At the other side of the living room, a gorgeous gentle lion portraits rests above the welcoming plaid couch. Cousin Mike is modeling his new drawers here since the lighting from the $20 hardware store chandelier is ever-flattering.  
Near cousin Mike is the very futuristic Johnnie (March 2011 date stamp), who enthusiastically flashed me a "hail Satan" or whatever hand gesture in front of the family portrait draped with PalmSunday church souvenirs. I can;t recall what he was watching on television, but the Holly Hobby dolls on the TV set and infants toys on the floor may have been moor interesting. Love his chewed navy blue manicure and poodle hairdo.
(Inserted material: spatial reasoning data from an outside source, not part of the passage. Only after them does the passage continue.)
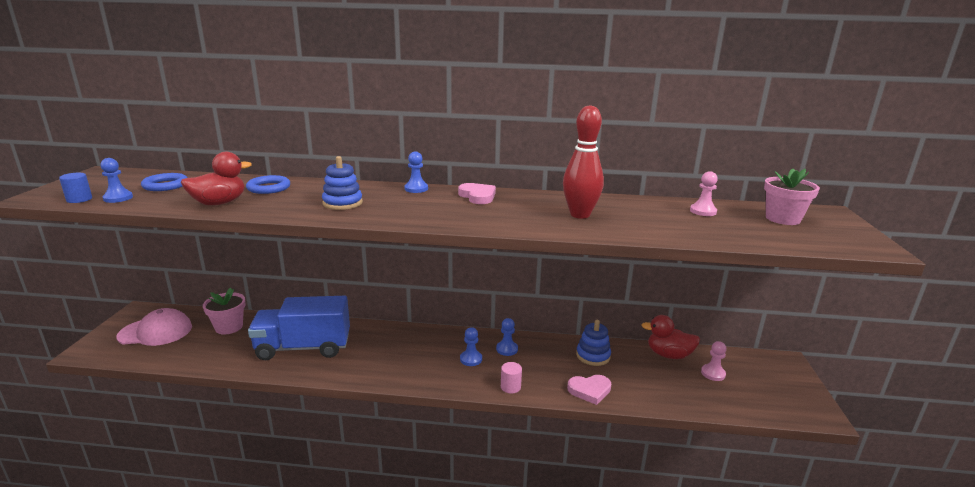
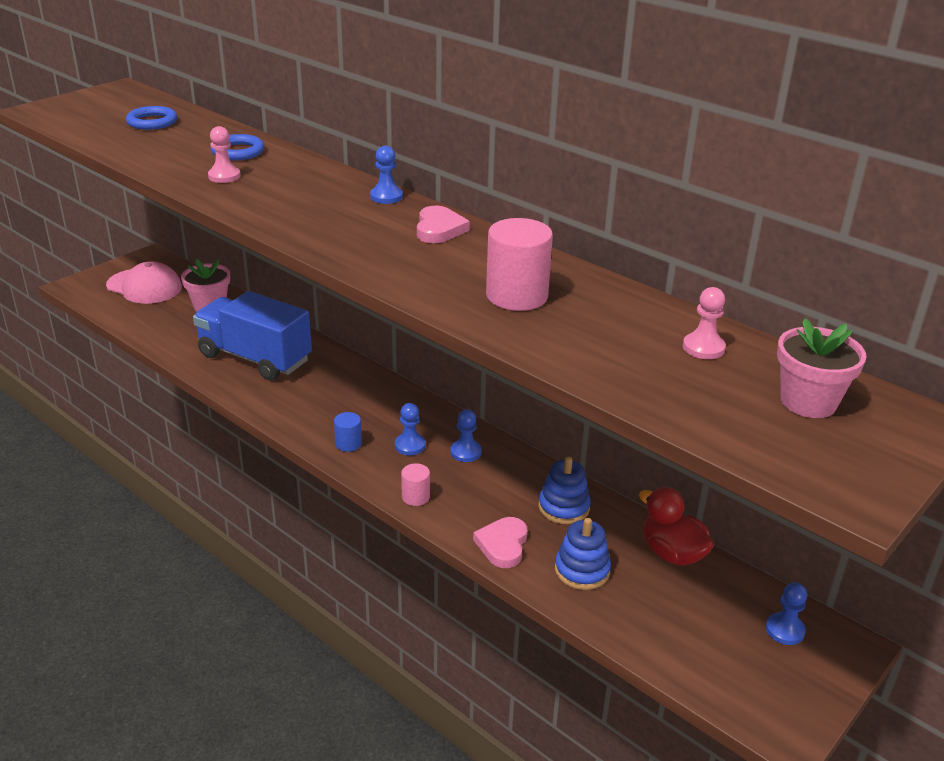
camera: 35 degrees right, 10 degrees up
(79, 199) = (65, 122): blue cylinder -> blue cylinder (348, 444)
(118, 198) = (95, 129): blue pawn -> blue pawn (784, 630)
(219, 203) = (168, 160): red duck -> none
(342, 203) = (279, 194): blue stacking toy -> blue stacking toy (582, 570)
(580, 215) = (517, 296): red bowling pin -> pink cylinder
(589, 390) = (503, 545): pink heart -> pink heart turned 75 degrees clockwise
(713, 373) = (702, 605): pink pawn -> pink pawn (224, 176)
In the recreation room, Papo could be seen showing off not only his orange thong, but his body that he'd been pumping up in the garage gym. Feeling showy, he posed for two photos. He seemed happy to have an actual human being as an audience since he'd grown tired of flexing for the unresponsive thumb-sucking doll on the wagon wheel chair that was propped up on the nightstand in front of the window and the disinterested naked woman figuring lamps.

After all that photo-taking, I headed to grandma's kitchen to see who'd be snacking in there and maybe taste her delicious pot pie. Ah, #19 is here, but with a 2005 feeling (see the date stamp). Look at that beautiful flower lace curtain framing him. And what is al that crap on the fridge? The plastic covering the drop ceiling light is downright hot! I hope when I come in for a midnight snack, I can tell the difference between the Lysol, ant poison spray, and whipped cream atop the cupboard on the right.

Upstairs, the twins are enjoying some quiet time meditating on the splendid wall paper and matching drapes.




After the long journey, I was ready for a nap, but Sexy_Ass_2001 was already sleeping in the bed comfortably covered in children's Ralph Lauren knock-off sheets, bordered by two different faux wood paneling styles.

I think I will settle in right next to him since he looks so inviting.